10 thoughts on “Twelve Tips for Winning an Online History Argument”

  1. Brilliant! Advanced arguers can always attempt juxtaposing two extremes and saying ‘both these things can’t be true!’. Extra points if no-one – ever – actually uttered the words you’ve ‘quoted’.

  2. I’ve been subjected to several of these lines! LoL
    4 was phrased slightly different: I have been studying this subject for 10 years! Too bad this gentleman never learnt how to use the bits and pieces he found. His reasoning was like: I suggested something on page 30 of my manuscript. So, I can use it as a fact on page 60.
    Yes, okay, but where is even the slightest bit of proof for your suggestion on page 30?. When I asked something like that he would react with: I have been studying this for 10 years…
    This was a man writing on the Prince Tudor theory, developing it from Beauclerk’s theories onwards…

    The cutest was (in a discussion: did Jane Grey and Dudley fall in love): I saw it in a film! Kind of the moving variety of point 7.

  3. Anne Barnhill

    This cracked me up! I try to avoid such discussions since I write FICTION and feel a certain amount of flexibility is necessary with at least little known facts—Hope you are doing well. I’m hanging in there!

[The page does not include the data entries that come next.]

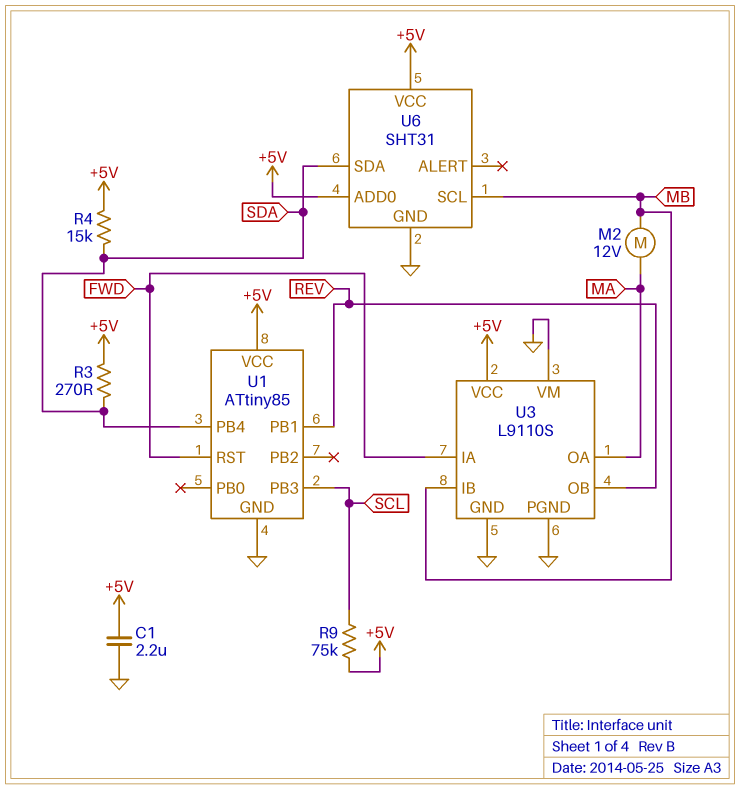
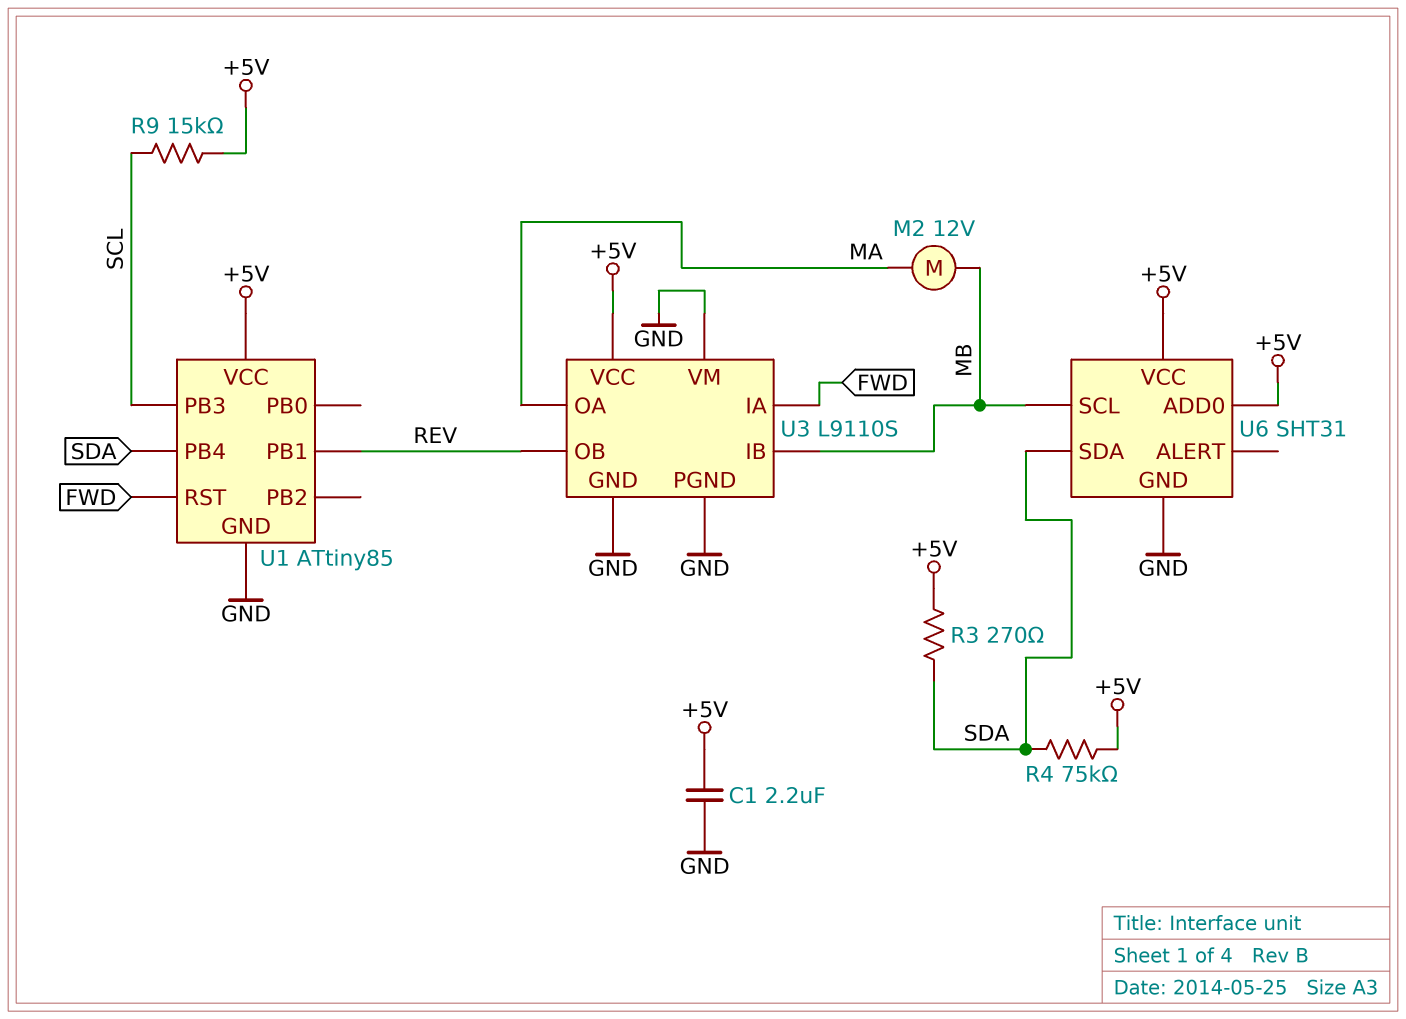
R4: 15k (+5V, SDA) -> 75k (+5V, SDA)
R9: 75k (+5V, SCL) -> 15k (+5V, SCL)

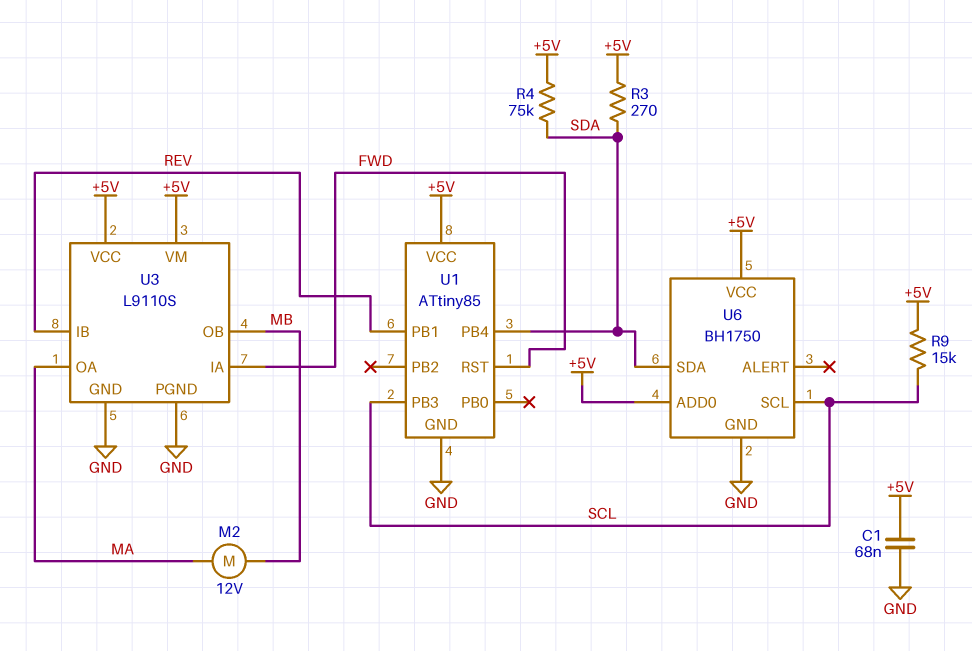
C1: 2.2uF (+5V, GND) -> 68nF (+5V, GND)
U3 pin IB: MB -> REV
U3 pin OB: REV -> MB
U3 pin VM: GND -> +5V
U6: SHT31 -> BH1750
U6 pin SCL: MB -> SCL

  4. Ahhhhh my favorite is #3. I was having a Richard debate and I asked them to please NOT respond with that…give me an actual answer. They couldn’t.

  5. Funny! A lot of these are applicable to any kind of on-line argument, not just historical … the main difference being the source of the propaganda.

    Esther

  6. What would really make me happy is a moratorium on “If I were [Thomas Cromwell / Jane Seymour / Anne Boleyn / insert name here] I would never have [done something which looks awful / done something looks awful / done something which looks awful / done something which … you get the idea].” Yes, you would have! BECAUSE YOU WOULD HAVE BEEN THAT PERSON, AND THEY DID IT. And they did it with such completely different mindset, and in such a completely different context, that if you were somehow spirited back into their bodies it might suddenly look like the most moral thing to do! (Not invariably, none of these people were saints. But there’s so little we know about major events of long ago that the very, very best history still has tons of guesswork and no, we cannot know what it was like to be any of these people, and unless time travel is invented, we will never know).

    1. I agree, Sonetka! Especially since what seems moral at one time does not seem moral at another. For example, witchcraft trials, the burning of heretics, the treatment of Jews… The people who did that believed it was the right thing to do and we, looking back, think it was very wrong.

  7. ‘We know that..’ followed by some supposition that’s been repeated so often it’s taken for fact (a certain king’s funerary intentions come to mind).
    ‘All the sources are biased’ (a variant of #12).
    My all-time favourite from one of my tutors at uni: ‘Disagree with me by all means. But do remember I set and mark your finals paper’.